The Canadian company GHGSAT Inc. has launched three new satellites, further expanding its commercial monitoring service. Two of the satellites will measure methane emissions from industrial sources, while the third will focus on quantifying carbon dioxide emissions from power plants, factories, and other facilities worldwide. GHGSAT’s data will enable governments, businesses, and organizations to access an up-to-date global snapshot of carbon dioxide emissions, which are considered the primary driver of climate change.
The measurement of carbon dioxide emissions from localized sources poses a technical challenge due to the molecule’s widespread and evenly distributed nature. However, GHGSAT’s new satellite will be the first to measure carbon dioxide at a commercial scale from a purpose-designed satellite.

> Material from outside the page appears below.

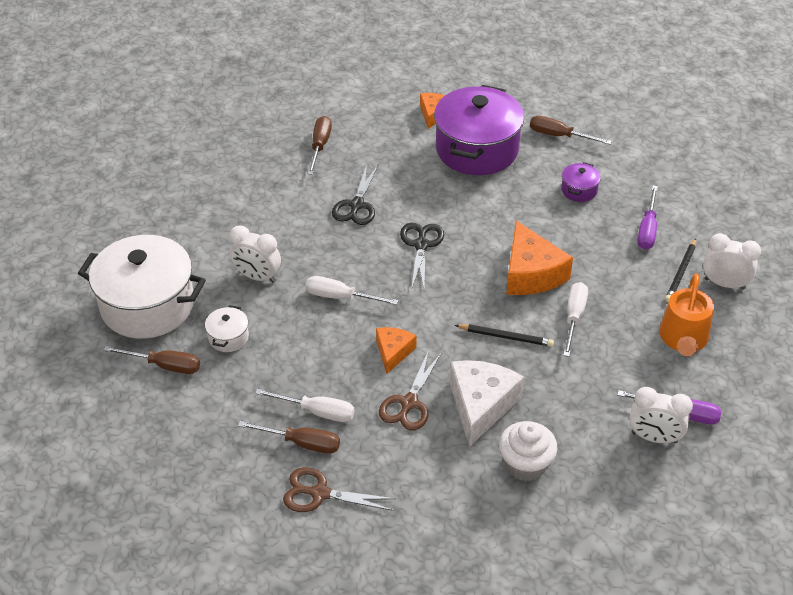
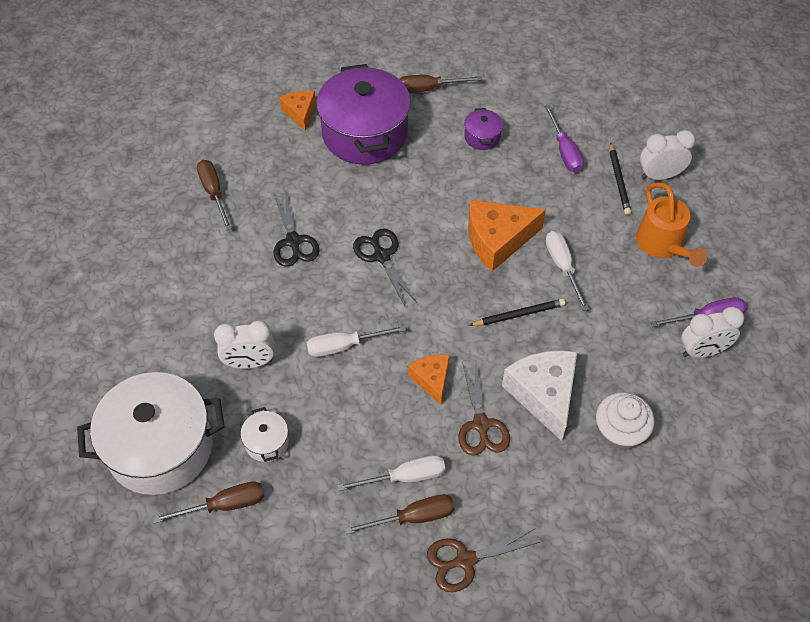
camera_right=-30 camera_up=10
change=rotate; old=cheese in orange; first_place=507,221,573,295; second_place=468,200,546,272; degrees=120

It will provide detailed data on emissions from individual industrial sites, including power utilities, steel mills, fertilizer plants, and cement production facilities.
While the satellite shares a basic design with GHGSAT’s methane observing satellites, it will take time to gather the initial measurements and assess its capabilities. If successful, the satellite will be able to measure instantaneous carbon dioxide concentrations in locations as small as 30 x 30 meters. GHGSAT aims to have multiple carbon dioxide detecting satellites in orbit to support its methane observations.
Satellites have been used previously to detect carbon dioxide emissions from industrial sources, but GHGSAT’s technology offers more precise and targeted measurements of specific sites. The detailed view of emissions provided by GHGSAT’s satellites may lead to more cost-efficient emission reduction strategies. Additionally, the technology can help governments of developing countries that lack resources for accurate monitoring of their domestic carbon dioxide emissions.
In the long term, satellite measurements will contribute to assessing the success of different countries and emitters in reducing emissions. The availability of real-time data may encourage greater accountability and compliance in international climate talks.